MD loses licence over sex abuse

Leaside physician also ordered to pay $16,000 to cover therapy for patient

- JACQUES GALLANT LEGAL AFFAIRS REPORTER

A Toronto physician who was found to have stroked a patient’s buttocks, routinely hugged and kissed her and once said she would be a “good lover” has lost his licence.

A discipline panel of the College of Physicians and Surgeons of Ontario ordered this month that Dr. William (Art) Beairsto, who practised family medicine and psychother­apy in Leaside, should not only have his licence revoked for sexual abuse, but also post credit in the amount of $16,000 to cover therapy costs for the patient, known as Patient A.

The college will not confirm if it referred the case to the police, only that it complied with its policy on “reporting physicians’ acts to the police.”

The October 2015 policy states that the college will forward a copy of its discipline decision to police in “any matter that raises issues of physician criminal actions.”

The college said it is barred by law from providing a patient’s name to police unless the patient consents.

The case again highlights that there is no provision in law that makes it mandatory for all health profession­al colleges to report complaints about members to the police, something that has divided lawyers and advocates.

Toronto police said that Beairsto is not facing criminal charges.

The 69-year-old physician was found guilty of sexual abuse by a panel of the college’s discipline committee in August 2016 and had been suspended since November. His lawyer declined to comment to the Star.

Since the passage of Bill 87 in May, it is mandatory that a physician found guilty of groping be immediatel­y suspended pending the outcome of their penalty hearing, where their licence must now be revoked.

Beairsto’s lawyers had argued at his penalty hearing in March that the amendments to the Regulated Health Profession­s Act brought in by Bill 87 should not apply because his case came before the passage of the bill. They argued to extend his suspension by three months, coupled with further training and supervi- sion. Before Bill 87, a discipline panel still had the discretion to impose penalties when it came to groping. Indeed, the panel was harshly criticized as recently as 2016 for handing down suspension­s for groping, rather than revoking licences.

But the four-member panel in the Beairsto case agreed with the college’s lawyer that the provisions in Bill 87 were retroactiv­e and that the doctor should lose his licence. Even if not for Bill 87, the panel said they would still have revoked his licence.

“Counsel for Dr. Beairsto argued that the legislativ­e changes should not be applied retrospect­ively because the imposition of mandatory revocation would be punitive, and that different strategic decisions with respect to his defence might have been made had they known that mandatory revocation was a possi- bility,” the panel wrote.

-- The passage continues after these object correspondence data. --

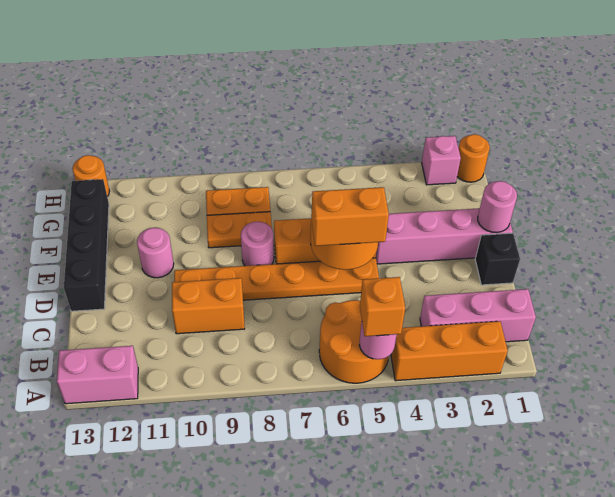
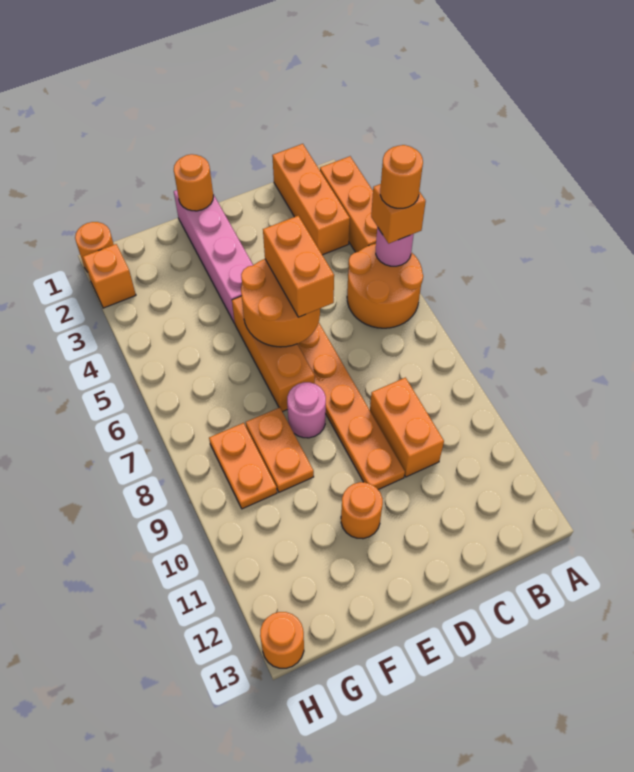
none -> orange round brick A5 level 4
pink brick A12:A13 level 1 -> none
pink brick B1:B3 level 1 -> orange brick B1:B3 level 1
black brick D1 level 1 -> none
black brick D13:G13 level 1 -> none
pink round brick E1 level 2 -> orange round brick E1 level 2
pink round brick E11 level 1 -> orange round brick E11 level 1
pink brick H2 level 1 -> orange brick H2 level 1

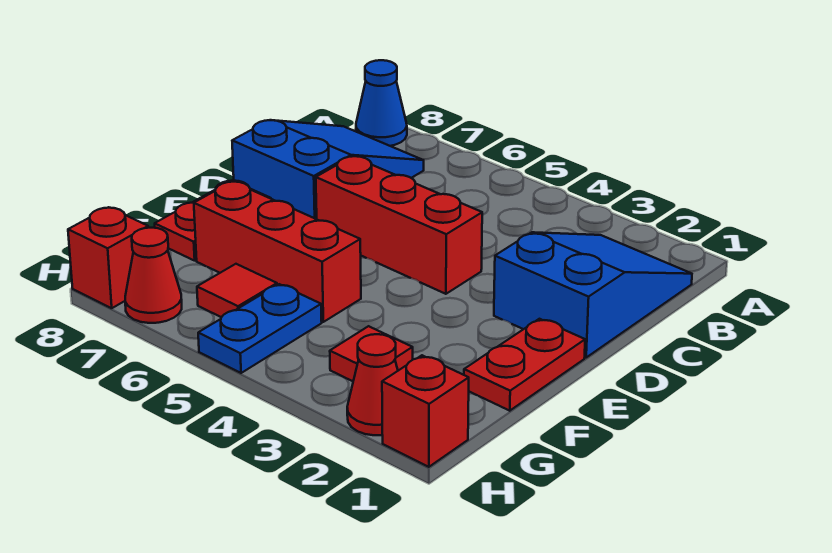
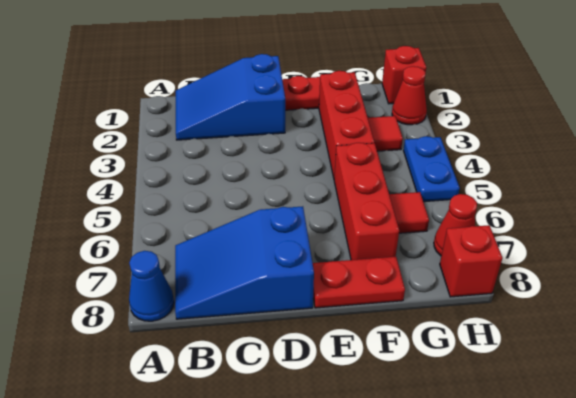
red brick D4:D6 level 1 -> red brick F2:F4 level 1
blue plate G5:H5 level 1 -> blue plate H4:H5 level 1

The panel noted Beairsto had previously come under the college’s radar in 2010 for a complaint of “egregious boundary crossings/violations” with a patient. That complaint was never sent to a public discipline hearing. Instead, Beairsto was cautioned in secret, ordered to participat­e in a psychother­apy support group and stop seeing patients with certain significan­t personalit­y disorders, among other things.

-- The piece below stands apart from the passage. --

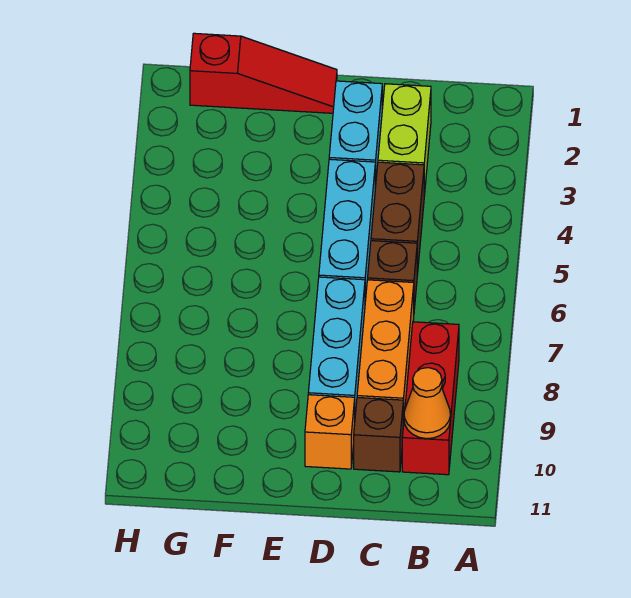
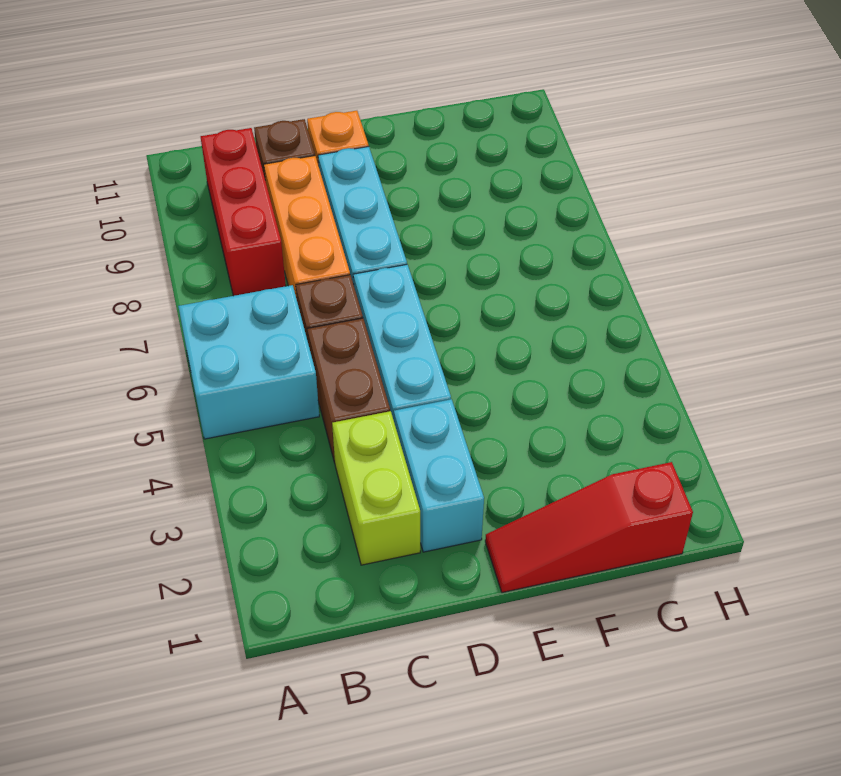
none -> cyan brick A5:B6 level 1
orange cone B10 level 2 -> none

The issue of whether sexual abuse by physicians should always be reported by the colleges to the police has been the subject of debate.

An independen­t task force, set up in the wake of a Star investigat­ion on doctors still at work after sexually abusing their patients, specifical­ly recommende­d against a mandatory reporting rule in its final report to Health Minister Eric Hoskins. Some of the task force’s recommenda­tions formed part of Bill 87.

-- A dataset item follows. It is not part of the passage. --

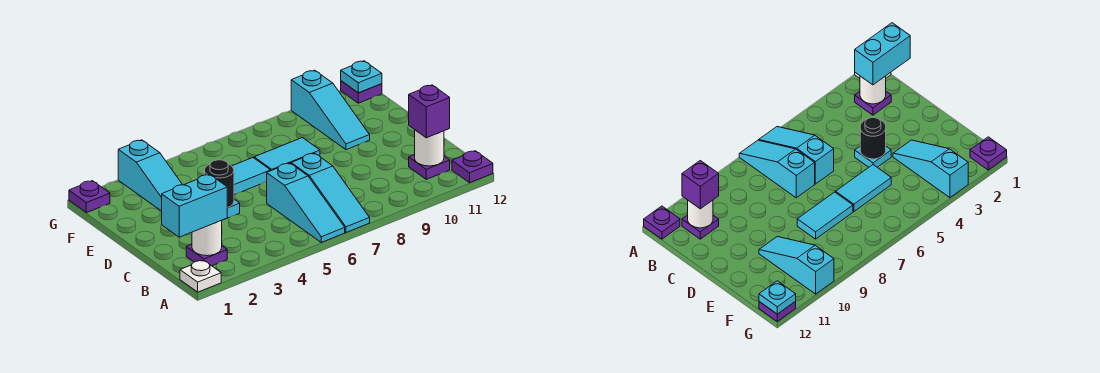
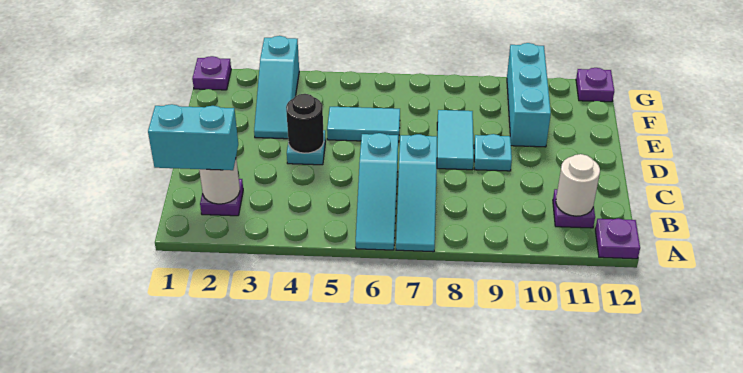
white plate A1 level 1 -> none
purple brick B11 level 3 -> none
cyan tile E7:E8 level 1 -> cyan tile D8:E8 level 1
cyan slope E10:G10 level 1 top G -> cyan brick E10:G10 level 1
cyan plate G12 level 2 -> cyan plate D9 level 1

“Understand­ably, we all wish for a simple solution to a complex problem,” wrote chair Marilou McPhedran, a senator, and Sheila Macdonald, provincial co-ordinator of Ontario sex assault and domestic violence treatment centres.

“The task force notes patients who have experience­d sexual abuse by a health profession­al . . . should continue to have, the option to report the abuse to the police and proceed through the criminal justice system process, should they so choose.

“However, the task force asserts that choice is essential for patients who have experience­d abuse and that the patient must retain agency and control as the decision-maker in these situations.”